Not that there’s anything wrong with that. As I’ve gotten older, my musical tastes have broadened considerably and music from the Rat Pack, Dave Brubeck, and Diana Krall (oh yes, the lovely Diana Krall. Elvis Costello is one lucky man) share space on my iPod with AC/DC, Led Zeppelin, the Rolling Stones and The Who, as well as contemporary rock acts such as Train, Matchbox Twenty, The Vines and Franz Ferdinand, not to mention the large chunk of roots reggae and dub — this could rapidly devolve into a post about what’s on my iPod, putting you all to sleep immediately.
Anyway, when tickets went on sale a few months ago, she was all excited and asked if I’d go with her. I said yes, of course. With age comes wisdom of sorts and I now recognize Hall & Oates place in the pantheon of good music. I figured I’d be in for a good show, especially since the wife splurged and got us seats in the second row.

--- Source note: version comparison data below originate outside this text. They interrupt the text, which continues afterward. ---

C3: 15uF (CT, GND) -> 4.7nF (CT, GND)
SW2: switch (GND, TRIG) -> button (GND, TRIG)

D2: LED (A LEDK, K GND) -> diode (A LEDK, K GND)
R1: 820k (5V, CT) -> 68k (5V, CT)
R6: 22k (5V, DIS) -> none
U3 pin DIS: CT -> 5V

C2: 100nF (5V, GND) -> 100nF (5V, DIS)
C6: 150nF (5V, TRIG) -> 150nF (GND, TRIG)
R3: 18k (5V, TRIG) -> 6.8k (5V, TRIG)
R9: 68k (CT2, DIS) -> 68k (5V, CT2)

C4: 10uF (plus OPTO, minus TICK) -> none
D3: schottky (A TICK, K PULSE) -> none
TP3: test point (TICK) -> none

There was no opening act, thank the gods, the show started promptly at 7:30. We were a little to the right of center and could see a bit of the back stage left wings. A few minutes before the show started, I could see Daryl Hall standing there, quietly strumming a guitar. So could the women all around me. Several of them started yelling to him, offering up their vaginas and other body parts, not to mention the expected bits of undergarments. I looked around at this and realized the female to male ratio was quite high. In hindsight I wasn’t surprised by this, given Daryl Hall’s hottie factor. Frankly, the dude is smoking even at his age of 61, looking and acting like a man 30 years younger. Clearly, he’s still got it, drawing women to the show like sumo wrestlers to an all you can eat sushi bar. When I asked Sally if she saw him in the wings, she said, and I quote, “Oh yeah, that’s working for me.”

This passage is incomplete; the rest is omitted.